I picked up the Edison Menlo Pump Filler at the 2013 Washington DC Pen Show and it’s been a favorite since then. Montblanc Toffee Brown, also a favorite ink, has been the most common inked picked for this pen so it was an obvious choice when I inked it up again. This pen and ink have always gone well together. I inked the pen up way back on November 26th so it was just over two months ago. I did have a rare skipping problem, the only one I can remember, in early January. The pen had been used the day before and stored overnight, nib up, in the pen stand. A very common occurrence, yet this time the pen needed some help getting ink to the feed the next morning. Other then that one incident this ink and pen were a joy to use. The nib has a good flow but it is an extra fine and the Menlo holds a lot of ink, so the pen lasts a long, long time. Because this is a pump filler (think old style Parker Vacumatic this pen is a pain to clean). There’s a thin tub attached to the feed so ink tends to stay in there. Plus, there’s just not a lot of pressure when the water is pumped out. So when I’m cleaning the pen for storage I unscrew the nib & feed to give the pen a good cleaning. An ultrasonic cleaner also saves time with the feed. It does mean applying a little silicone grease when replacing the nib, but is saves so much time. Of course, it’s saves even more time to just re-ink the pen and keep it going. But I bit the bullet this time and cleaned it out for storage. This way I’m more likely to use my other pens. The Edison Menlo has such a large ink capacity and is such a nice writer I always want to reach for it.

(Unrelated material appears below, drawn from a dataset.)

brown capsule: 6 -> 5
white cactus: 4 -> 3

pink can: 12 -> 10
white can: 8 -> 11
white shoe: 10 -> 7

The Omas 360 Vintage has a name I hate. It’s vintage in name only and there are in fact vintage (meaning old) Omas 360s. I feel like I have to mention this every time I say this pen’s name. This a modern pen I picked up at the 2013 DC Pen show. I review it here. The nib started as a factory medium but I had Mike Masuyama turn it into a fine. It’s easily the wettest fine nib that I have and also the one with the most spring. While it may not meet vintage nib flexibility standards it’s the most flexible nib I have. It doesn’t really suit my writing style, the line is too wide, but I still have fun using it. Montblanc Bordeaux is my favorite ink, plain and simple. It’s topped my Top 5 Inks list since, well, since I made the list. I reviewed the ink here. Together, they were fun to use. Although I couldn’t really use them as my daily writer which is all due to the pen. But it was fun to play with the flexible nib on weekends (a weekend pen?). Thanks to the very wet nib the ink doesn’t last too long in this pen. I inked the pen December 28th and it went dry today.